According to data released last week, retail price inflation had softened to 9.52 per cent in August against 9.64 per cent a month before.
Ironically, onion prices can't be brought down by interest rate policy but seems set to desist new Reserve Bank governor Raghuram Rajan from easing the central bank’s monetary stance in its mid-quarter review later this month, even as economic growth crashed to a four-year low of 4.4 per cent in the first quarter of 2013-14, economists said.
On the other hand, inflation in manufactured products further fell to 1.9 per cent from 2.81 per cent, despite depreciation of the rupee increasing imported inflation. This showed that demand in the Indian and global economy remained subdued. Fuel inflation inched up to 11.34 per cent from 11.31 per cent, even as the government raised petrol prices by 70p a litre and diesel by 50p a litre from midnight of July 31.

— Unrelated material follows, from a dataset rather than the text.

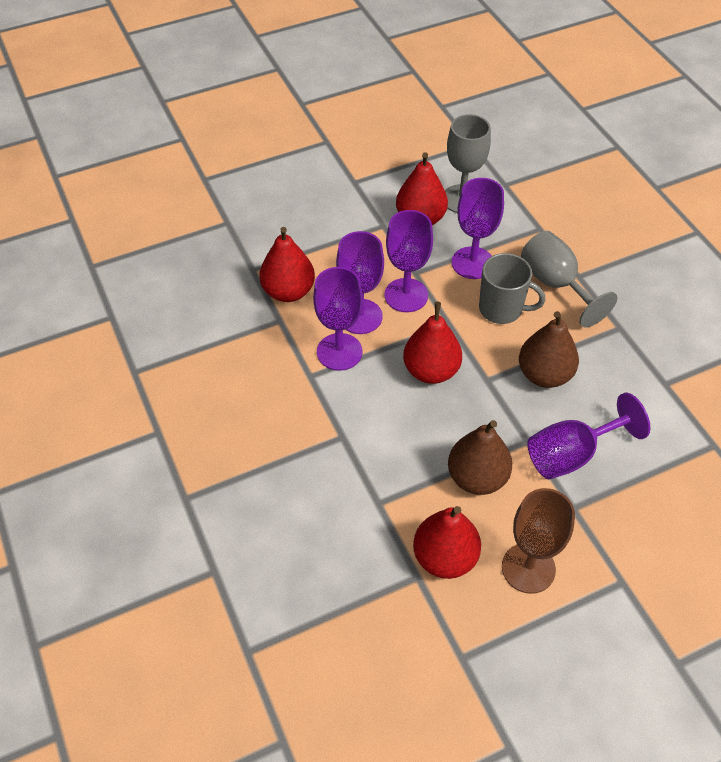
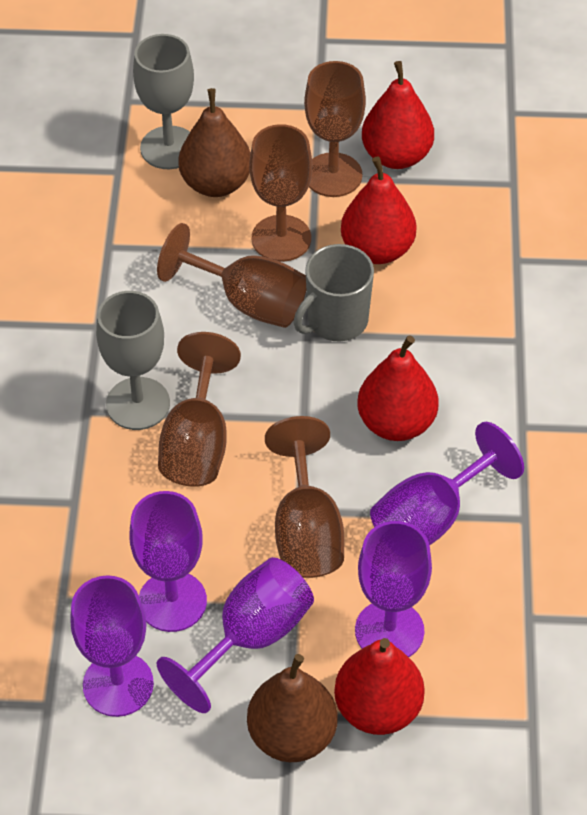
brown goblet: 1 -> 5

At a time when agriculture is the primary hope in the economy, food inflation surged to a three-year high of 18.2 per cent in August against 11.9 per cent in July. The culprit was mainly vegetables and within that, onions. Inflation in onions remained over 90 per cent in 2013 till August. At this time last year, onions prices fell 21 per cent, which could also be a reason for magnifying the rate of price rise in August.
It is not that every item in food saw a rise in inflation. Cereals, both rice and wheat, saw a decline in the rate of price rise. Even then, cereal inflation was at an elevated level, particularly rice. Inflation in cereals fell to 14.35 per cent from 17.66 per cent. The rate of price rise in rice declined to 20.13 per cent from 21.15 per cent, while wheat saw a steep fall to 6.33 per cent from 13.42 per cent.
Prices of pulses declined for a successive month and the rate of decline accelerated to 14.4 per cent against 7.39 per cent earlier.
However, other protein-based items saw a rise in inflation. Egg, meat and fish inflation increased to 18.86 per cent from 10.94 per cent and milk saw it rising to 5.63 per cent from 2.35 per cent.
This has further boosted expectations that Rajan might not be able to cut rates at his review on Friday. Siddharth Shankar of financial information firm KASSA said, “Food inflation has risen majorly and the whole number has risen because of this. Overall numbers would not let RBI cut rates but food-led inflation is not monetary policy- dependent.”
The core inflation (manufactured items sans food articles) fell futher to 1.9 per cent in August from 2.3 per cent. The low rate of price rise in manufactured items and core inflation should have been ideal conditions for RBI to cut rates but the party is being spoilt by food articles.
"Interest rate cuts have been off the table for several months now and with the rupee still vulnerable and inflation now rising, there is an outside chance of a near-term rate rise," said Moody's Analytics, a research and analysis wing of Moody's Group. It said interest rates would remain on hold across the medium term.
Moody's said WPI inflation might hold in the range of six to seven per cent for the remaining part of the year. RBI had said it would make all efforts to ease inflation to five per cent by March 2014.